Most car finance lenders will offer a ‘cooling off’ period, meaning you can cancel your agreement without any penalties during this time. This will entirely depend on your specific loan, however, so always remember to read the small print.

The choice is entirely up to you! While new cars will offer better features and last longer, used cars are often cheaper to finance.

If you buy a car with outstanding finance, the car will belong to the finance company until the debt is paid off. As the owner, you will be responsible for the debt. You may not be able to sell or trade in the car until the debt is paid off, and you may be responsible for any damage to the car.

APR stands for Annual Percentage Rate. You’ll see APR mentioned a lot in the world of car finance – it represents the annual cost of borrowing money, covering factors like admin fees, interest rates, arrangement charges, and so on. You’ll be offered a specific APR based on your application.

Buying a car on finance

The legal owner of a car on finance is the lender. This is because the car is seen as security for the loan, and the lender has a legal interest in it until the debt is repaid in full. The person paying the finance is the registered keeper.

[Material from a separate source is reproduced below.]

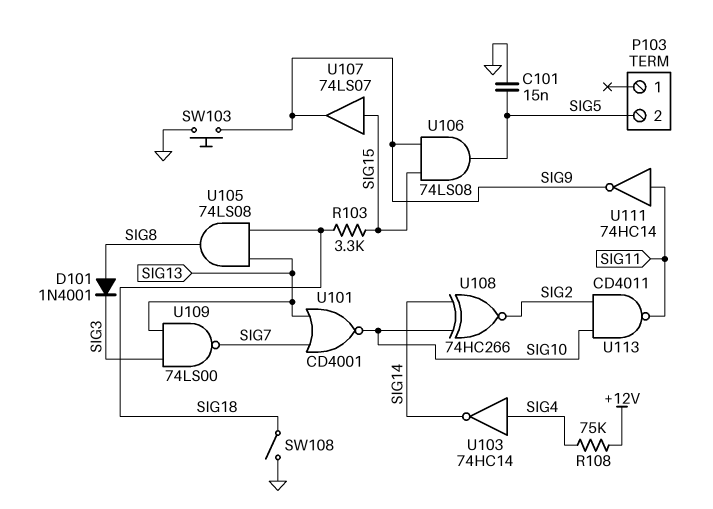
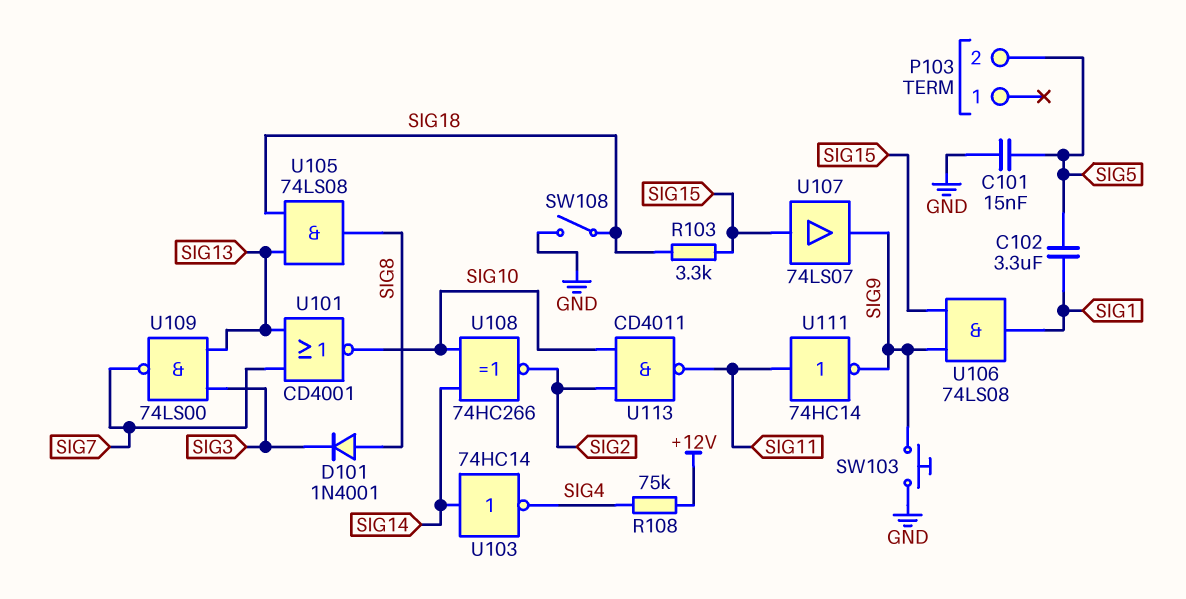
C102: none -> 3.3uF (SIG1, SIG5)
U103: NOT 74HC14 (in SIG4, out SIG14) -> NOT 74HC14 (in SIG14, out SIG4)
U106: AND 74LS08 (in SIG9, in SIG15, out SIG5) -> AND 74LS08 (in SIG9, in SIG15, out SIG1)

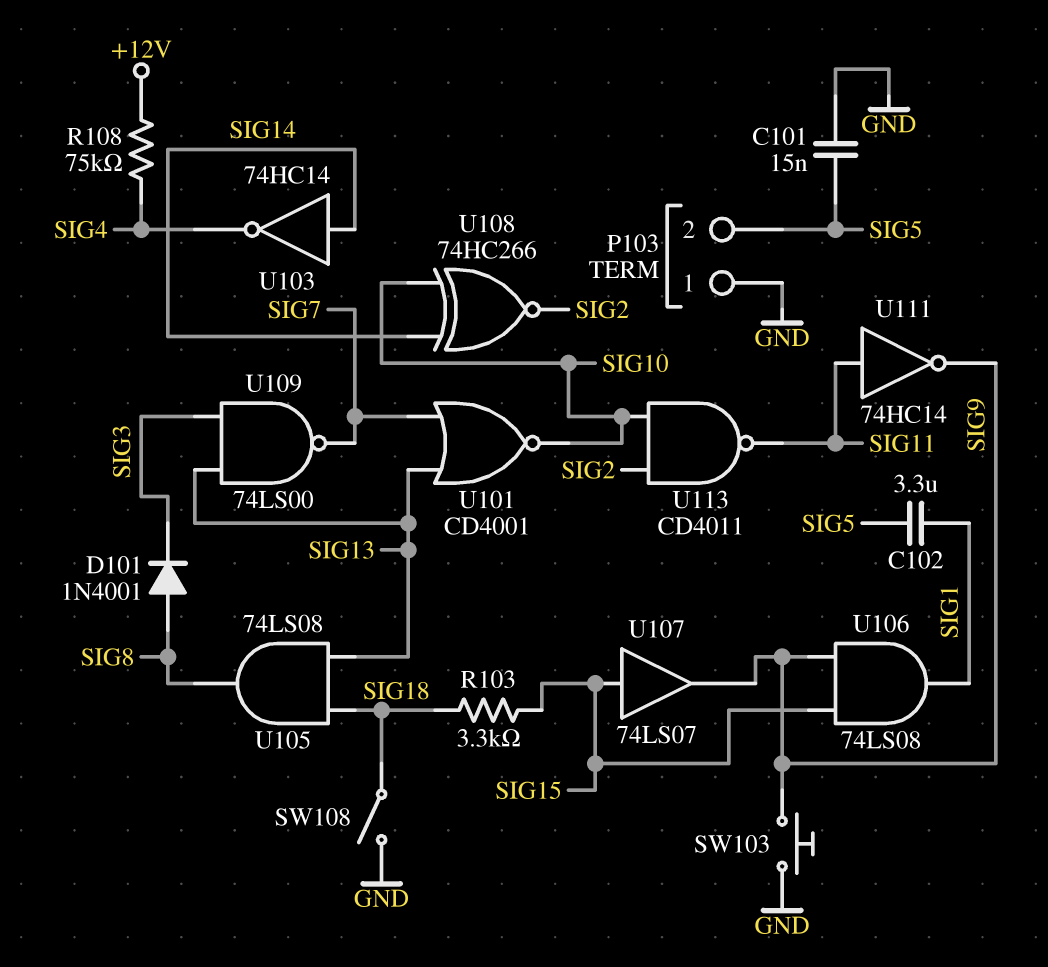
P103 pin 1: none -> GND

Yes, you can get car finance for a private car sale. The process is similar to getting car finance for a new or used car from a dealership. You will need to provide information about your income and credit history to the lender, and they will assess your eligibility for a loan.

There are a number of lenders who offer car finance for private sales, so it’s worth shopping around to find the best deal. Be sure to read the terms and conditions carefully, as some lenders may have stricter eligibility criteria than others.

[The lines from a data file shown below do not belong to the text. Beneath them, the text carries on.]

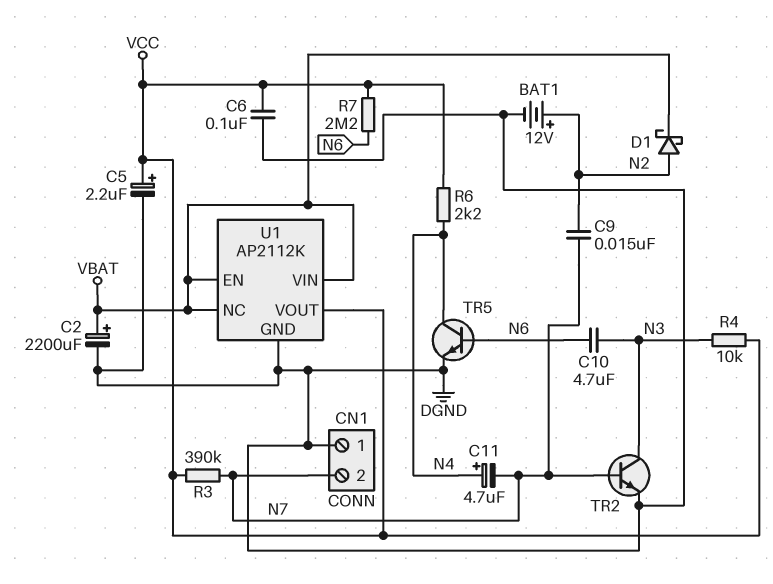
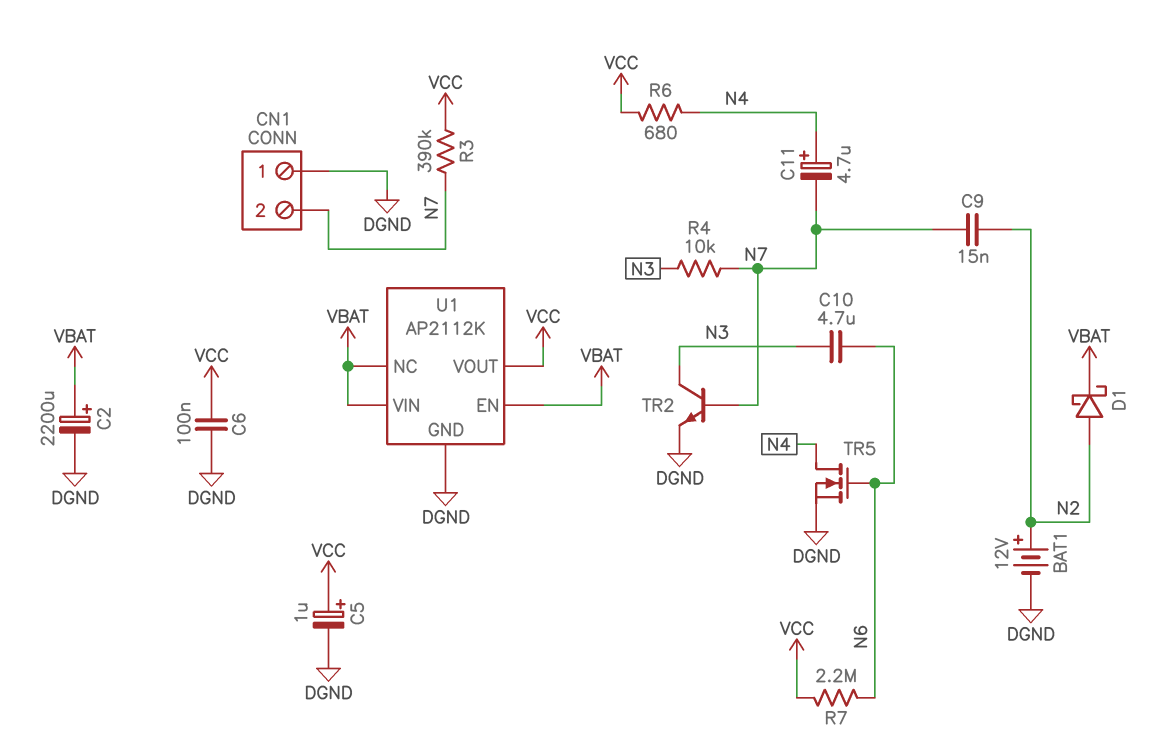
C5: 2.2uF (plus VCC, minus DGND) -> 1uF (plus VCC, minus DGND)
R4: 10k (N3, VCC) -> 10k (N3, N7)
R6: 2.2k (N4, VCC) -> 680 (N4, VCC)
TR5: NPN (B N6, C N4, E DGND) -> NMOS (G N6, D N4, S DGND)

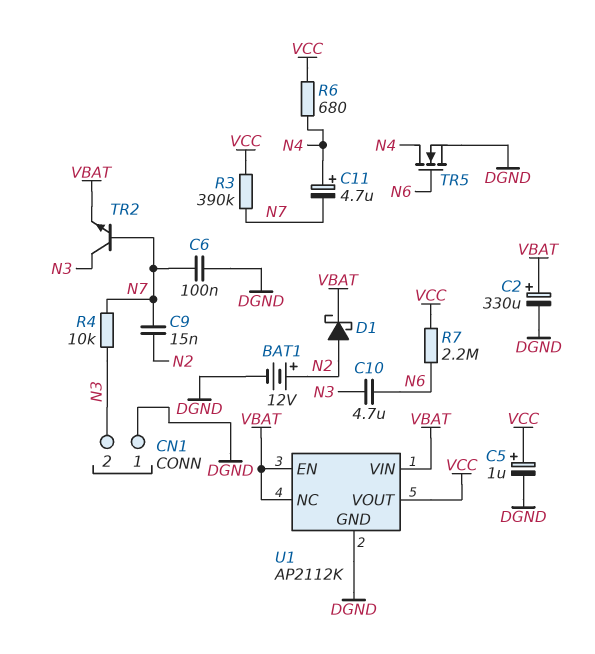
C2: 2200uF (plus VBAT, minus DGND) -> 330uF (plus VBAT, minus DGND)
C6: 100nF (DGND, VCC) -> 100nF (DGND, N7)
CN1 pin 2: N7 -> N3
TR2: NPN (B N7, C N3, E DGND) -> NPN (B N7, C N3, E VBAT)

Yes, you can get car finance for a new car through Car Finance Saver.

You will need personal details such as employment status, monthly income and information about the vehicle you wish to buy in order to complete the online application. The information provided will determine the list of lenders that may be able to offer you finance. These documents may vary depending on the lender, but typically you will need to provide:

  • Proof of identity (e.g. passport, driving licence)
  • Proof of address (e.g. recent utility bill)
  • Proof of income (e.g. recent payslip)
  • Proof of employment (e.g. contract of employment)

Car finance payments

It is completely free to find quotes through Car Finance Saver. Any payments associated with your car finance deal will be dealt with through your lender. Upon agreement, they will send you all the necessary information for secure payments.

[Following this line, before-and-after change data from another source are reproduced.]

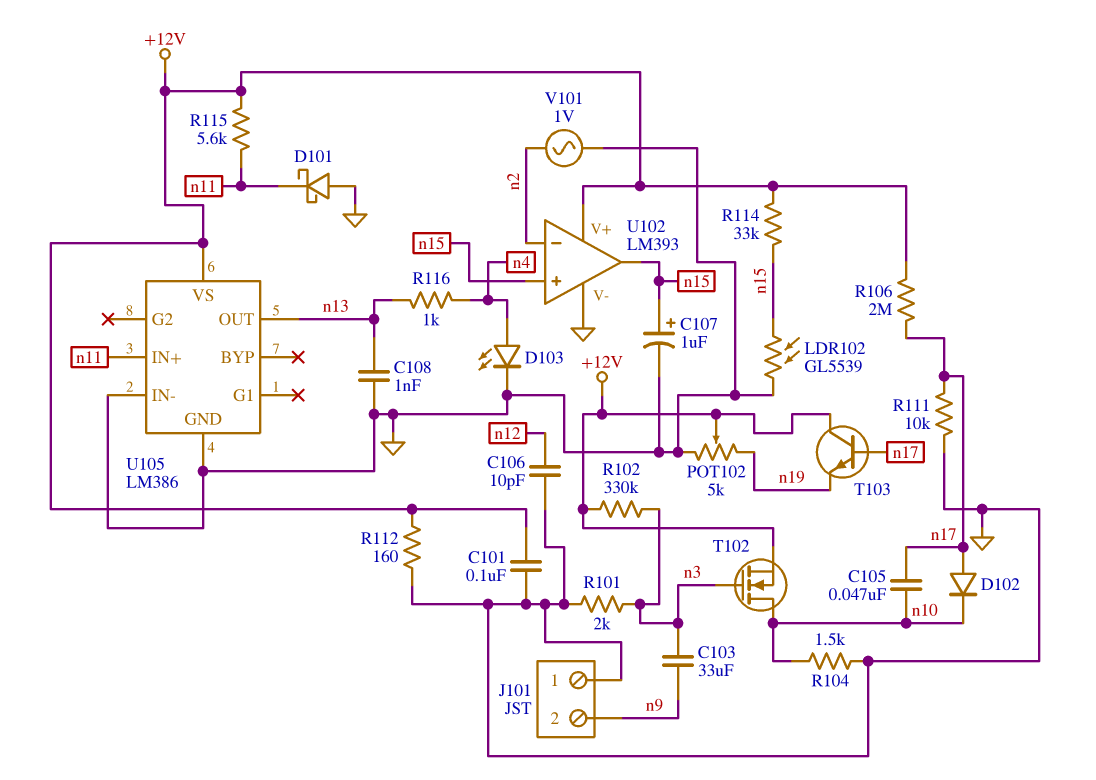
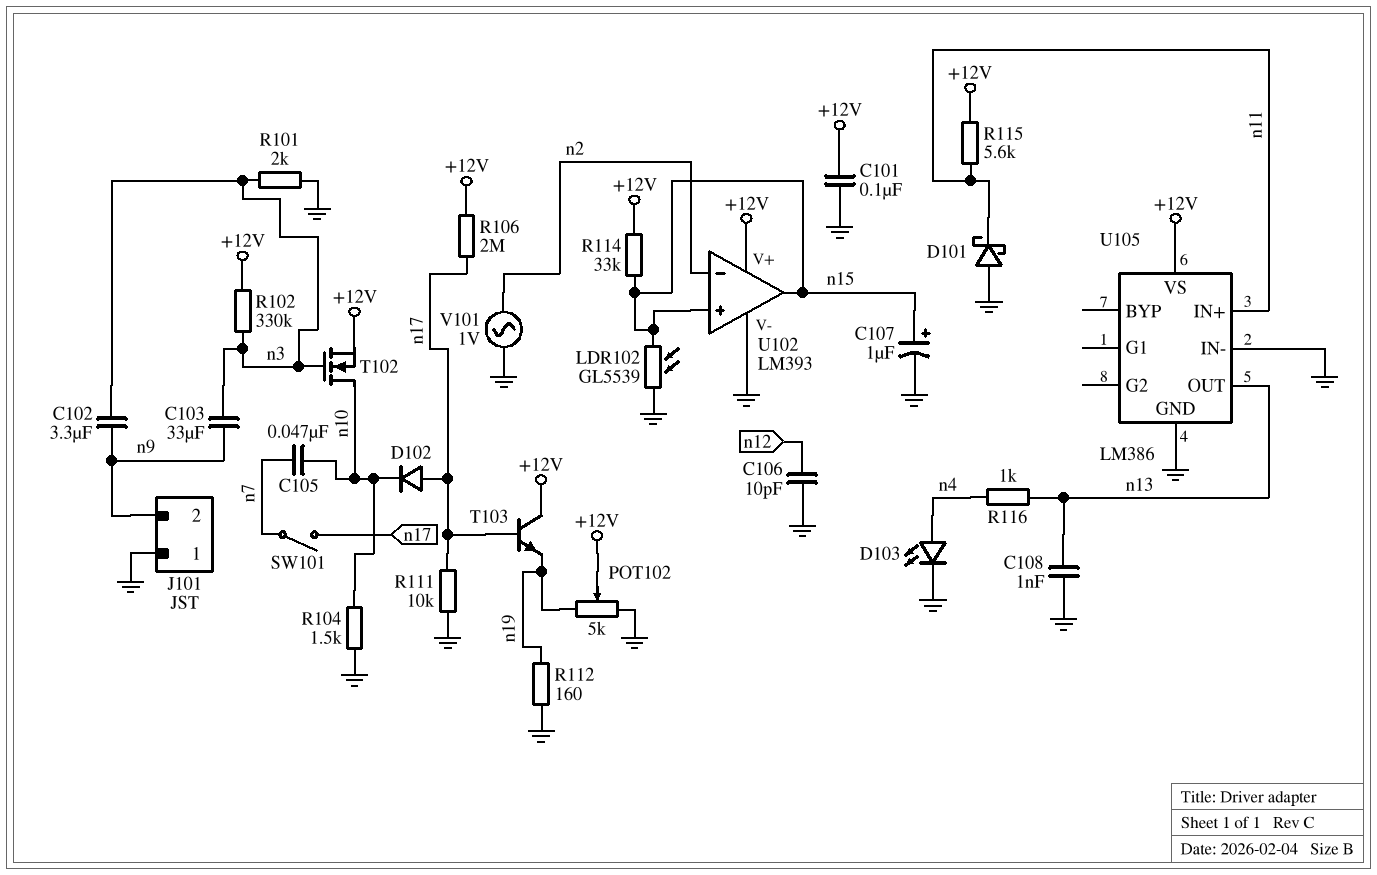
C102: none -> 3.3uF (n3, n9)
C105: 47nF (n10, n17) -> 47nF (n7, n10)
R112: 160 (+12V, GND) -> 160 (GND, n19)
SW101: none -> switch (n7, n17)

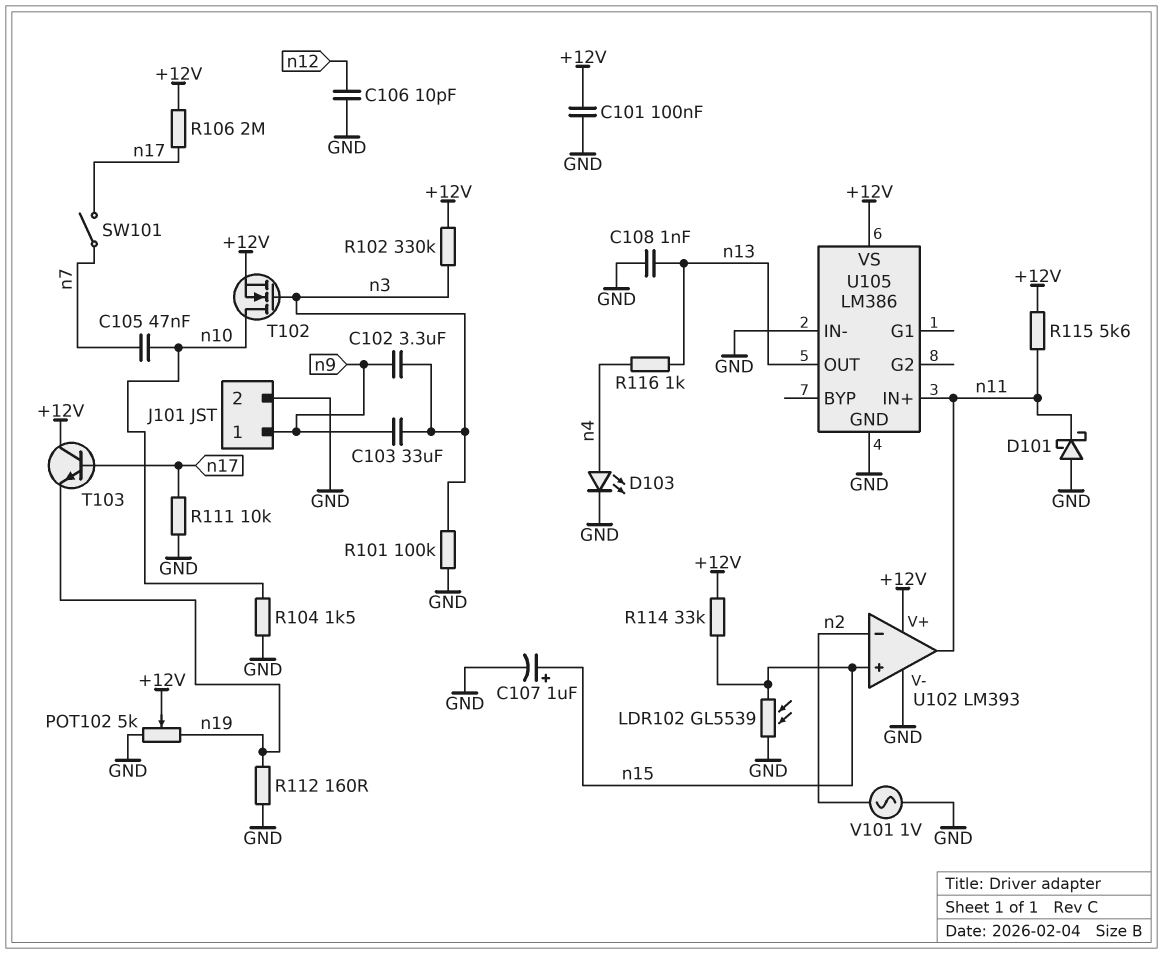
D102: diode (A n17, K n10) -> none
J101 pin 1: GND -> n9
J101 pin 2: n9 -> GND
R101: 2k (GND, n3) -> 100k (GND, n3)
U102 pin out: n15 -> n11

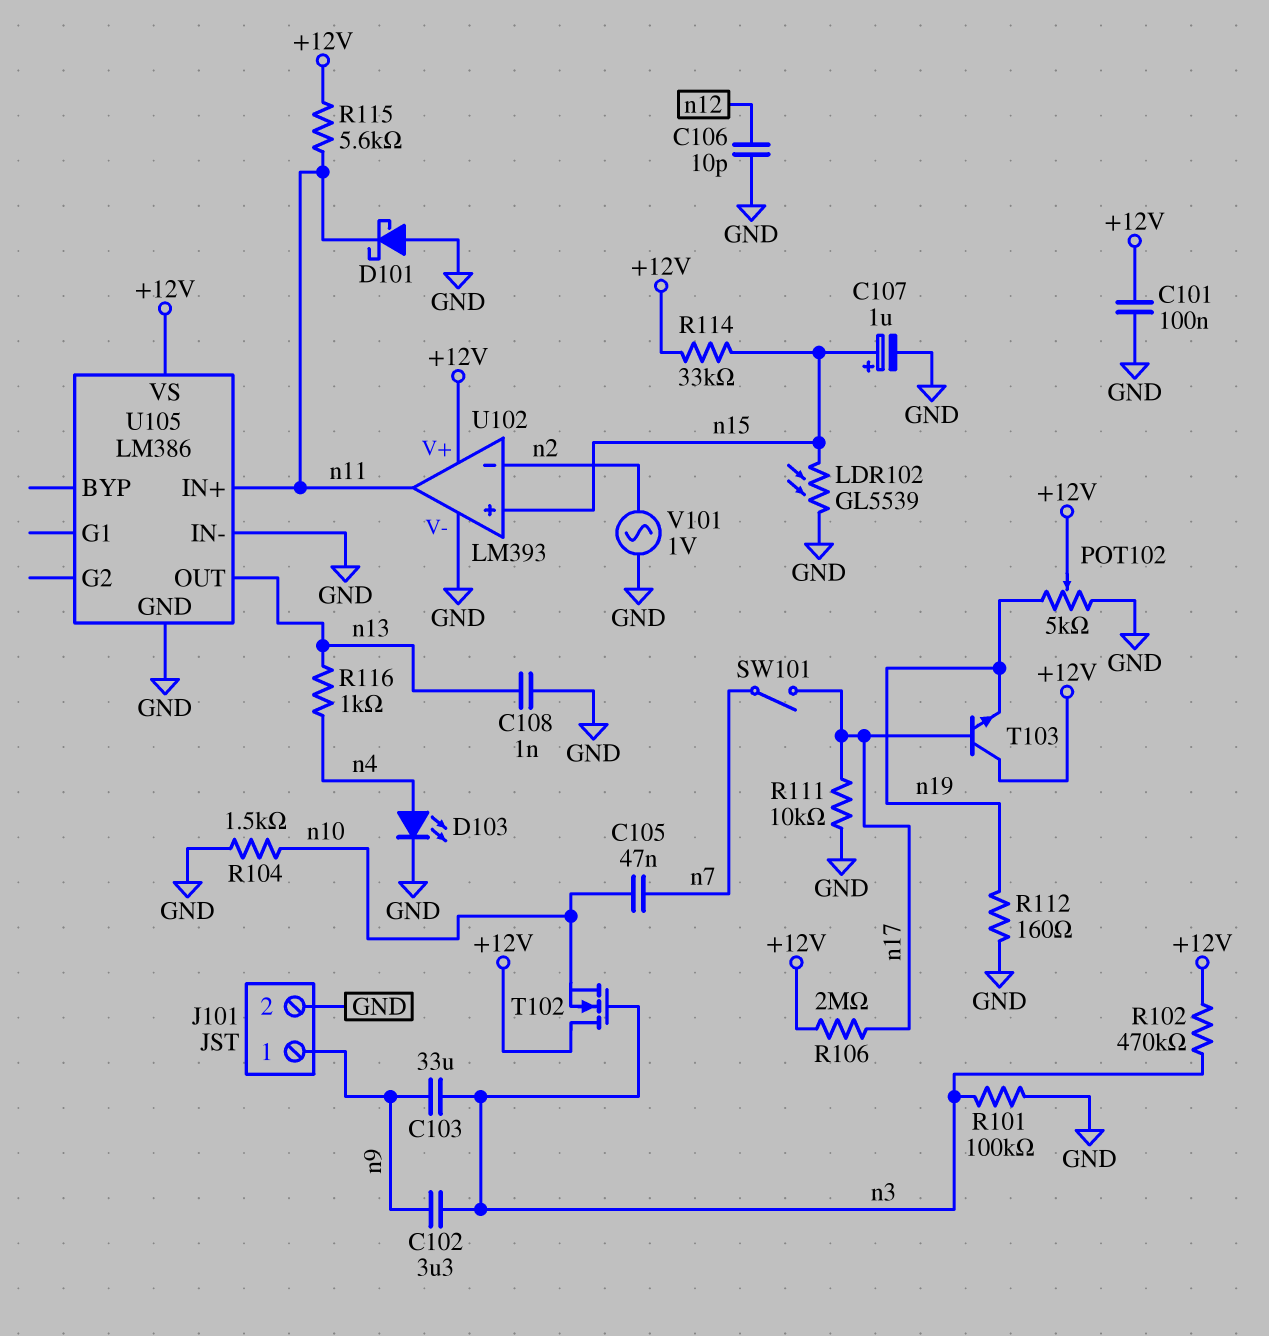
R102: 330k (+12V, n3) -> 470k (+12V, n3)
T102: NMOS (G n3, D n10, S +12V) -> NMOS (G n3, D +12V, S n10)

A balloon payment in car finance is a large, one-time payment that is made at the end of the loan term. This payment is significantly larger than the other payments made during the loan term, and it is used to pay off the remaining balance on the car.

💡 Want more information? Check out our guide on how balloon payments work when car financing.

If you’re unable to make your monthly car repayments, your car may be repossessed. This means the lender can take back the car if you don’t make your payments.

Yes, you can repay your car loan early. However, you may be charged a prepayment penalty if you repay your loan before the end of the loan term. Contact your lender to learn more about their early repayment policies.

To end your current finance agreement, you will need to contact the finance company directly and inform them that you would like to terminate the agreement. The finance company may ask you to provide written notice of your intention to terminate, or they may ask you to sign a termination form. Either way, it is important that you communicate with the finance company in order to ensure that the termination process goes smoothly. You will likely have to pay a termination fee.

In order to sell your car while it’s on finance, you will need to end the agreement with your lender. This is because they are still the legal owner of the car while the finance deal is in place. You will likely have to pay a settlement figure.

When you buy a car on finance, the car itself is the security for the loan. This means that the finance company technically owns the car until you’ve paid off the loan. If you want to part-exchange your car for a new one, the finance company will have to agree to it. Any proceeds made from giving in your old car can be put towards the new purchase.